Parecidos cabreos, también con apretón de mandíbulas, suelen ocurrir cuando las mujeres de políticos, como en el caso de Begoña, son atacadas con descalificaciones o con insultos por ignorancia. No nos consta que esto se haya producido ahora (lo del apretón de mandíbulas), luego sería temerario darlo por hecho; mas aún: no lo creemos. En cualquier caso y como siempre suele ocurrir, ahora las historias, los cuentos y los filandones, de fantasía o de realidad, por ahí andan sueltos, desparramándose como virus pegajosos, por la Capital de las Manchas, y por Valderas o Valdefuentes, de León y de Tierra de Campos, localidad, la primera, de sabrosos bacalaos en cazuelas grandes y localidad, la segunda, de raíces ancestrales de la de Bilbao. Y filandones que no de páramos sino de campos de trigo y alfalfas, que no precisan de escritores Mateos ni Merinos, teniendo sus propios y fabulosos contadores de historias.
Los peligros para el político cabreado los advierte la Literatura; y de los muchos episodios posibles, basta con El Quijote, tan apropiado escribiéndose de quijadas: “Don Quijote, que tales blasfemias oyó decir contra su señora Dulcinea, no lo pudo sufrir, y, alzando el lanzón, sin hablalle palabra a Sancho y sin decir esta boca es mía, le dio tales dos palos, que dio con él en tierra; y si no fiera porque Dorotea le dio voces que no le diera más, sin duda le quitara allí la vida”. Y más adelante añade: ¿No sabéis vos, gañán, faquín, belitre, que si no fuese por el valor que ella (Dulcinea) infunde en mi brazo, que no le tendría yo para matar una pulga?
Don Quijote, que era muy inteligente por estar muy loco, y parece que la alta inteligencia está muy relacionada con la alta locura, dándose cuenta que no era útil ni provechoso seguir con el cabreo, rectificó y dijo a Sancho inmediatamente: “Perdóname el enojo que te he dado, que los primeros movimientos no son en manos de los hombres”. Y pelillos a la mar, pasaron luego a discutir, caballero y escudero, de otros tejemanejes “con sabrosos razonamientos” que se cuentan en el libro memorial del autor alcalaíno.
FOTO DE LA TORRE DE LA IGLESIA DE SAN JUAN DE VALDERAS (a escasos kilómetros de Valdefuentes) |
Efectivamente, lo más apropiado para que un político se equivoque es cabrearle, no habiendo allí donde hay cabreo ni decisión justa ni acertada, no dando pie con bola, ni redonda ni Redondo. Nada como provocar la mentira, el robar y el engaño, que son armas de Gobierno, también aparentar una enfermedad crónica, pues los crónicos enfermos son los que más años viven. Eso ya lo dijo el florentino, que, a lo más alto que llegó, fue a Secretario de la Segunda Cancillería de la República, y se llamó Niccolò Machiavelli, siempre un subalterno.

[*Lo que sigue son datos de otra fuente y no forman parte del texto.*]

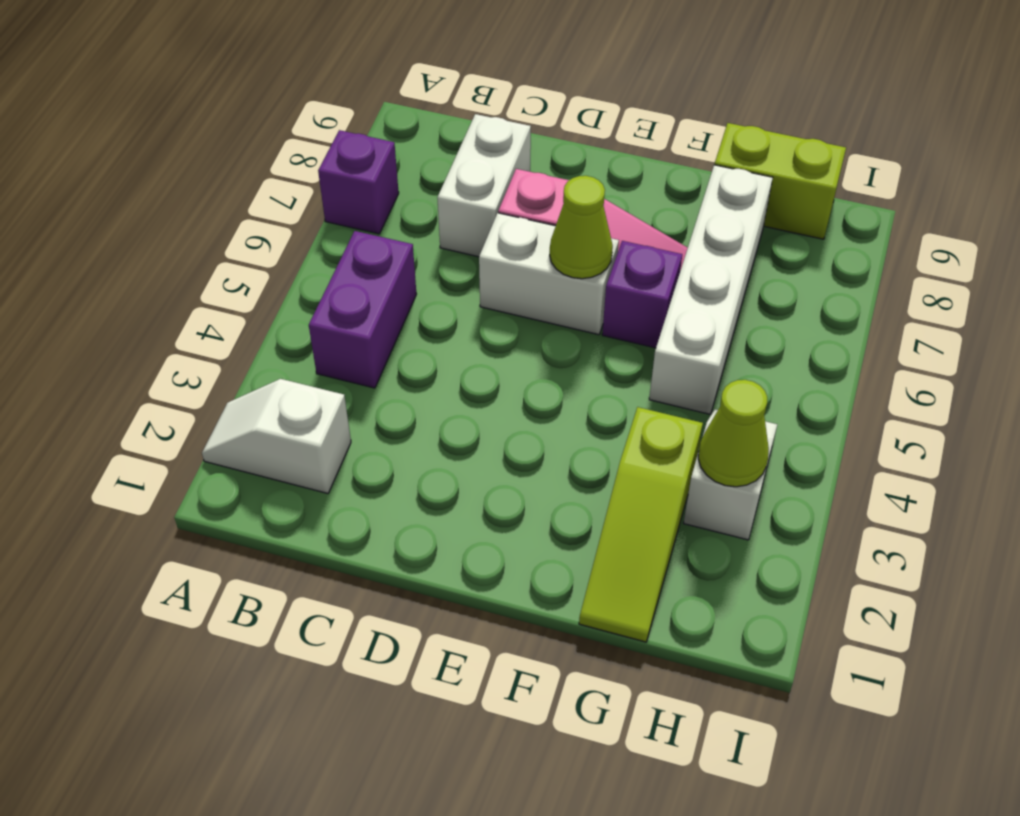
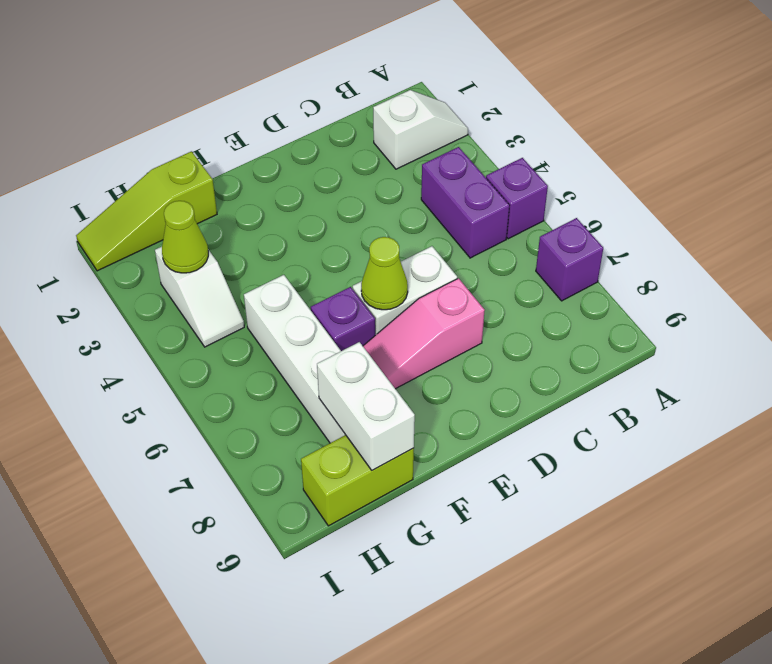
none -> purple brick A5 level 1
white brick C7:C8 level 1 -> white brick G8:G9 level 2
lime slope G1:G3 level 1 top 3 -> lime slope G1:I1 level 1 top G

A un personaje tan poco barroco y tan poco jesuítico como Pedro Sánchez, partidario de la Reforma y no de la Contra-reforma, para evitar que, por sus cabreos, vaya de desacierto en desacierto, como descalabrado cayendo por férrea escalera de caracol, qué mejor recomendación que la lectura del poema barroco de tiempos del Austria Felipe III, a base de tercetos como con cadenas, titulado Epístola moral a Fabio, siendo él, Pedro, el Fabio.
FOTO DEL CONFESIONARIO DE LA CATEDRAL DE BILBAO
Siempre la política, para los políticos, acaba en tragedia, pero puede terminar mucho antes si se trata de políticos cabreados. Y lo mejor, para políticos, lo dejó escrito el presocrático Heráclito de Éfeso, en referencia al oráculo de Delfos, que también era político: “Ni decir ni ocultar nada, sino indicar por signos”. Justo lo contrario al ostentoso cabreo.